このリリーの記述はネイタルチャートを読む為のものではありません。あくまでホラリー占星術です。質問して出されるチャートを読むものです。ホラリーチャートにこのような暗示が出ていたら、こうなりますというお話です。私のホロスコープに同じようなのが出てるから、相手は貧乏とかそういう話じゃないです。これはお間違えないように宜しくお願い致します。
「結婚は真っ当なものでしょうか。男性もしくは女性の象徴星が土星もしくは火星と凶角あるいはコンジャンクションしており、土星と火星が質問の象徴星でない場合、あるいは男性か女性の象徴星がドラゴンテイル(サウスノード)とコンジャンクションしているのなら、その結婚は周囲に認められるものではありません。以前からどちらかの側に諍いや申し立て等のトラブルがあったようです」
結婚になんらかの問題が生じてくるか、周囲に祝福される結婚となるかどうかをホラリーチャートで読む手法です。やはり3大凶星土星・火星・ドラゴンテイルが1ハウスのロードか7ハウスのロードとコンジャンクションもしくはオポジション、クォドレイト(スクエア)なら、ちょっと問題がどちらかの側に発生していた、もしくはいる事を暗示しているようです。

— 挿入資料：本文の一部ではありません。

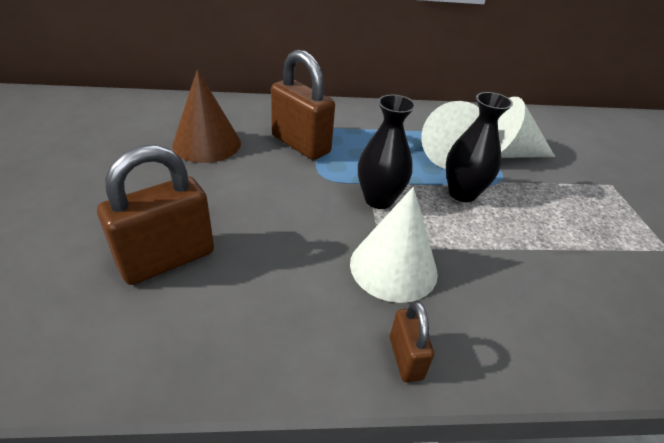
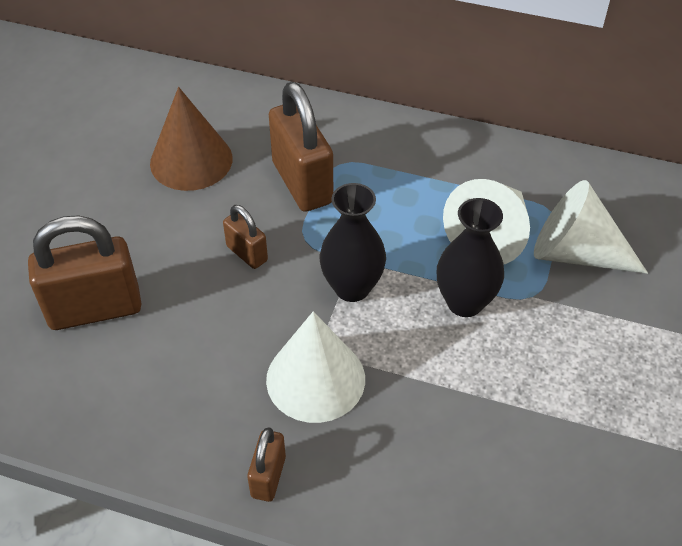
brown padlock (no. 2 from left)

「結婚後、2人は仲良くやって行けるでしょうか。もしホラリーチャートで結婚すると出ているのなら、アセンダントのロードと7ハウスのロードが互いにトラインかセクスタイルしているのなら、何かとうまくやっていけるでしょう。月が在サインのロードもしくはイグザルテーションルーラーと吉角形成、同上です。7ハウスのロードが1ハウスのロードよりも重い惑星となっており、アングルのいずれかにあるのなら、奥さんの側が主人となるか、そうなろうとするでしょう。もしアセンダントのロードも7ハウスのロードもアングルハウスに無いのなら、どちらの惑星がより重いかだけを見て、男性側の惑星の方がより重ければ、男性側が主人となるでしょう。太陽が妨げられているのなら、男性にとって最悪です。金星が損なわれているのなら、女性にとって最悪です。もし月が損なわれているか、弱い位置にあるのなら、両者にとって不幸です」
結婚後の生活は二人にとって幸せで仲良くやっていけそうかを、ホラリーで観る手法です。アセンダントのロード(質問者であり当事者)と7ハウスのロード(パートナー)が吉角、現代占星術でいうところのソフトアスペクトを形成しているのなら、2人は穏やかで楽しくやっていけるでしょうとリリーは言っています。

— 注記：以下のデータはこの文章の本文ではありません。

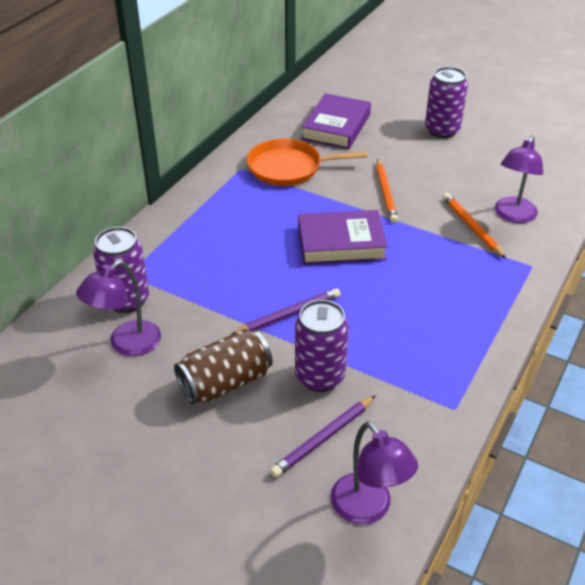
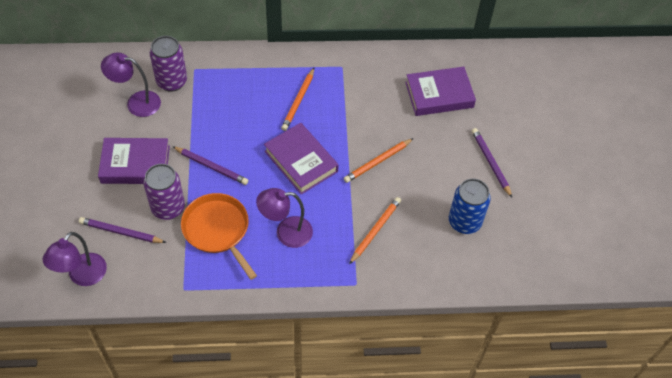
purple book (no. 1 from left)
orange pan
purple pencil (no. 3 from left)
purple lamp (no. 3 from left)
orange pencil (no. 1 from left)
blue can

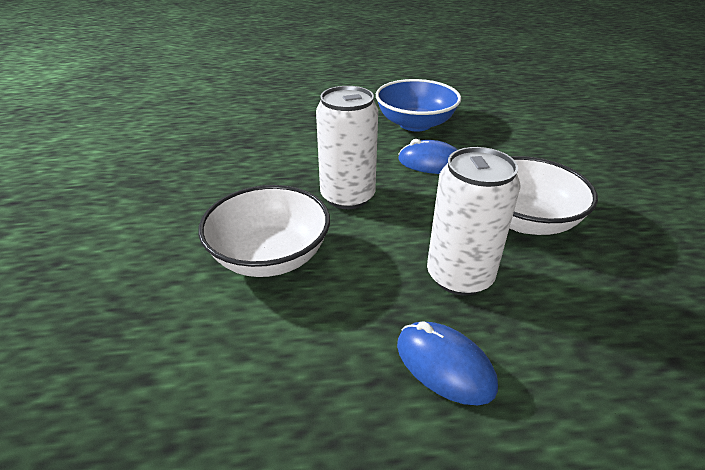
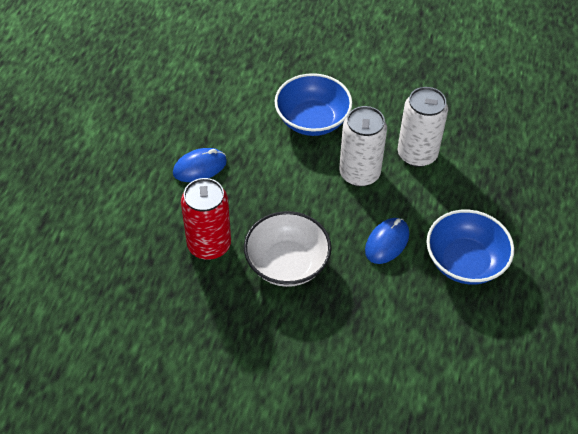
blue bowl (no. 1 from left)
white can (no. 2 from left)
red can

「7ハウスのロードが1ハウスのロードよりも重い惑星になっており」。重い惑星という表現は最初の方でも出ましたが、この辺の独特な古典占星術界隈の表現がいまいちピンとこない方の為に、再度ご説明させていただきます。
例えばホラリーチャートで、アセンダントサインが蟹、7ハウスのサインが山羊と出たとしましょう。蟹サインのルーラーは月、山羊サインのルーラーは土星ですので、質問者を表す星は月、お相手を表す星は土星となります。で、重い惑星とはという話なのですが、簡単に申し上げますと「重い」=「動きが遅い」という意味なのです。
つまり月は黄道サインを1周するのにほぼ1か月未満、27日前後で駆け抜けます。対して土星は1周するのに大体29年と半年くらいかかります。月は軽く、速い。のに対し土星は重く、遅い、と占星術では考えますので、土星はより重い星、となり、結婚生活は土星側、お相手の側が主人として主導権を握る、という事になる訳です。
ありがとうございました。来月またお会いしましょう。